Por esto me encuentro aquí con vosotros esta mañana, ante todo para honrar una vez más a la persona de mi amado predecesor y para agradecerle todo el bien que ha realizado en medio de tantas dificultades y exigencias, y además para encontrarme personalmente con vosotros en torno al altar del Señor en esta iglesia nueva y moderna.

Recibid, por tanto, mi saludo cordial, que nace del afecto que siento por vosotros, porque también yo formo parte de esta comunidad durante los meses de verano; saludo que gustosamente hago extensivo también a los enfermos, a las personas ancianas y a todos los que no están presentes. Con vosotros dirijo mi agradecido pensamiento de modo especial al obispo, mons. Gaetano Bonicelli, al párroco, a sus colaboradores y a todas las autoridades que han querido participar en este encuentro de fe y de oración. Hoy la liturgia nos propone un tema muy importante e interesante: la vida moral del cristiano. Es un tema de valor esencial, especialmente hoy en la sociedad moderna.

1. El cristiano sabe que el fin de la vida es la felicidad.

En efecto, la razón y la revelación afirman categóricamente que ni el universo ni el hombre son autosuficientes y autónomos. La gran filosofía perenne demuestra la necesidad absoluta de un Primer Principio, increado e infinito, Creador y Señor del universo y del hombre. Y la revelación de Cristo, Verbo encarnarlo, nos habla de Dios que es Padre, Amor, Santísima Trinidad.

Surge inmediatamente la pregunta: ¿para qué nos ha creado Dios?

Y la respuesta es metafísicamente segura: Dios ha creado al hombre para hacerle partícipe de su felicidad. El bien es difusivo; y Dios, que es la felicidad absoluta y perfecta, ha creado al hombre sólo para sí mismo, es decir, para la felicidad. Una felicidad gozada va en parte durante el período de la vida terrena, y luego totalmente en el más allá, en el Paraíso.

Recordemos lo que dijo Jesús a los Apóstoles: `"Esto os lo digo para que yo me goce en vosotros y vuestro gozo sea cumplido" (Jn 15, 11).

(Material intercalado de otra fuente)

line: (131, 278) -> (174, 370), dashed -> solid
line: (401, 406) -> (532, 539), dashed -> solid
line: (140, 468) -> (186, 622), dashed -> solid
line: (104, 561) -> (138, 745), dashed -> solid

Recordemos también lo que San Pablo escribía a los romanos: "Tengo por cierto que los padecimientos del tiempo presente no son nada en comparación con la gloria que ha de manifestarse en nosotros" (Rom 8, 18). Así San Juan deseaba que la alegría de los cristianos fuese perfecta (cf. 1 Jn 1, 4). Si la mentalidad moderna duda y vacila en hallar el significado último de por qué debemos nacer, vivir y morir después de experiencias tan dramáticas y dolorosas, he aquí que Jesús viene a iluminarnos y asegurarnos sobre el verdadero sentido de la vida: "Yo soy la luz del mundo: el que me sigue no anda en tinieblas, sino que tendrá luz de vida" (Jn 8, 12).

Jesús nos asegura que el hombre ha nacido para la felicidad, porque es criatura de Dios, felicidad infinita.

2. El cristiano conoce el camino para alcanzar la felicidad.

Una vez comprobado el fin de la vida, permanece el problema de lograrlo, o sea, de no equivocar el camino, de conquistar verdaderamente la felicidad que constituye el anhelo y el tormento del hombre. Y Dios, que es bondad y sabiduría infinita, no podía dejar al hombre en poder de las dudas y de las pasiones que lo perturban.

Efectivamente, el Señor ha indicado el camino seguro para el logro de la felicidad en la ley moral, expresión de su voluntad creadora y salvífica, o sea en los diez mandamientos, inscritos en la conciencia de cada hombre, históricamente manifestados al pueblo israelita y perfeccionados por el mensaje evangélico.

Lo que Moisés decía al pueblo elegido vale para todos los hombres: "Guardadlos y ponedlos por obra, pues en ellos están vuestra sabiduría y vuestro entendimiento a los ojos de los pueblos" (Dt 4, 6).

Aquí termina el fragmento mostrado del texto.